Peter Brown, The Cult of the Saints: Its Rise and Function in Latin Christianity, p38

Other Bishops did similar, one inscription by a Bishop Alexander of Tbessa, towards the end of the 4th-century reads…

Here where you see walls crowned with gleaming roofs, here where the high ceilings glitter and the holy altars stand: this place is not the work of any noblemen, but stands forever to the glory of the bishop, Alexander.

E.Diehl, Inscriptiones Latinae Christianae Veteres, 1825, 1-4

Bishops were a form of nobleman now, not just in a secular sense, but in a spiritual sense too. The prestige of the local martyrs and their relics came to act as a mirror onto the Bishop himself. The greater the spiritual authority of the local martyr, the greater the authority of the bishop and the diocese more broadly. This is most clearly evident in the earlier desire to secure and install the relics of apostolic era martyrs like Andrew, the brother of Peter, and Luke in Constantinople during the 4th century.

Architecture, Saints, and the Democratisation of Relics

With the cult of the saints being brought into the Church proper one of the biggest changes this lead to was the layout not just of church buildings themselves but of entire cities. Bartlett writes of the prior state of the burials of martyrs…

One of the most visible innovations was architectural. The martyrs had originally been buried in the ordinary cemeteries of the Mediterranean world, located along the roads leading away from the cities. At Rome most were interred in underground cemeteries, the “catacombs,” a vast network of tunnels and chambers which lay beneath the funerary areas. Their graves were simple.

Robert Bartlett, Why Can the Dead Do Such Great Things?: Saints and Worshippers from the Martyrs to the Reformation, p. 7, 8

This changed dramatically after the advent of the cult of the saints took root. Bartlett continues…

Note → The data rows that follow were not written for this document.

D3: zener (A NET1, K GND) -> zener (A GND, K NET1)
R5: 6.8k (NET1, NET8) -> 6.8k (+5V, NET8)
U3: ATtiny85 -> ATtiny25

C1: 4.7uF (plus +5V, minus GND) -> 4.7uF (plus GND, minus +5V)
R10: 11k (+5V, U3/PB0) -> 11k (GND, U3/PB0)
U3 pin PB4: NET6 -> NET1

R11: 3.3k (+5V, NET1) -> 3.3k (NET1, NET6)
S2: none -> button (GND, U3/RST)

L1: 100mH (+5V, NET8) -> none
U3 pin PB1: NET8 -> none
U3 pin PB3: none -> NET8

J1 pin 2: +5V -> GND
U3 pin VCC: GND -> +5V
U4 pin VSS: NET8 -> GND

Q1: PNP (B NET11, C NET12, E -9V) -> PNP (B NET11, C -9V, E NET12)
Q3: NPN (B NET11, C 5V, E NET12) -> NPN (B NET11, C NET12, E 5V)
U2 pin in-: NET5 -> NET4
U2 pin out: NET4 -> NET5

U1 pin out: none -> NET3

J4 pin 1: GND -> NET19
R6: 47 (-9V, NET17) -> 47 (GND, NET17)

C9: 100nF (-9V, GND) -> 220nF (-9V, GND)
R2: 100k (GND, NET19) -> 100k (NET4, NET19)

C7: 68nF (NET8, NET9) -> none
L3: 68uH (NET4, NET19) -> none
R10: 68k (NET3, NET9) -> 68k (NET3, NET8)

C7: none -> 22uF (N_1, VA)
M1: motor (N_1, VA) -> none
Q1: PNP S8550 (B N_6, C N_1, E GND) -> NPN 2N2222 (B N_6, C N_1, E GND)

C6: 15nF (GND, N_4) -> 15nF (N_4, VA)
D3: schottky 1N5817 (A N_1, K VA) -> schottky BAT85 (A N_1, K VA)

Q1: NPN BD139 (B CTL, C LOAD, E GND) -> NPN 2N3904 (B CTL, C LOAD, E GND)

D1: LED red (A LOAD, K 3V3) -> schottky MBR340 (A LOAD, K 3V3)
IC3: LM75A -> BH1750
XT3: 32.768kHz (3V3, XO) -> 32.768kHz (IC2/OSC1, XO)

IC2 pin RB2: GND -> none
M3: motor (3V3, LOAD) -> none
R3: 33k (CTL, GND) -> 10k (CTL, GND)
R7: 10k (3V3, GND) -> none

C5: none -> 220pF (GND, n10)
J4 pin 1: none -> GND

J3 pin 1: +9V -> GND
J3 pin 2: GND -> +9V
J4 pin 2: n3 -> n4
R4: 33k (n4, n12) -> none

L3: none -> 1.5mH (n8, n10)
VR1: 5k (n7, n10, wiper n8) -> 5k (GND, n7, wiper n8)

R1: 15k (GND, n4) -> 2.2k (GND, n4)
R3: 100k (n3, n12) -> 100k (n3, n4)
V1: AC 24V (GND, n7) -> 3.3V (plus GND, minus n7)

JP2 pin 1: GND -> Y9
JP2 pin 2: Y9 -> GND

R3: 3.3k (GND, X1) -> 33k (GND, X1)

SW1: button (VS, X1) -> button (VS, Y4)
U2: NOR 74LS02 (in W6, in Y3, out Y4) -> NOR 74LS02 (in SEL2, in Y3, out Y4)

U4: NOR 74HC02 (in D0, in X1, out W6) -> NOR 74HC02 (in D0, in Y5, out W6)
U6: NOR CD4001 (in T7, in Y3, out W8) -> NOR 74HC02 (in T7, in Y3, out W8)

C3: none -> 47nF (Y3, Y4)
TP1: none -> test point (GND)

The building of such monumental martyr churches transformed the setting of the cult. Whereas previously Christians had gathered in cemeteries, above or below ground, to reverence the martyrs at their tombs, they could now assemble in vast and elaborately decorated halls which had these tombs at their heart, a veritable “monumentalization” of the cult of the martyrs.

Robert Bartlett, Why Can the Dead Do Such Great Things?: Saints and Worshippers from the Martyrs to the Reformation, p. 10

Jerome himself wrote of how the entire locus of Rome shifted with the growth of the cult of the saints in the mid-4th century…

Every temple in Rome is covered with soot and cobwebs. The city is stirred to its depths and the people pour past their half-ruined shrines to visit the tombs of the martyrs. The belief which has not been accorded to conviction may come to be extorted by very shame.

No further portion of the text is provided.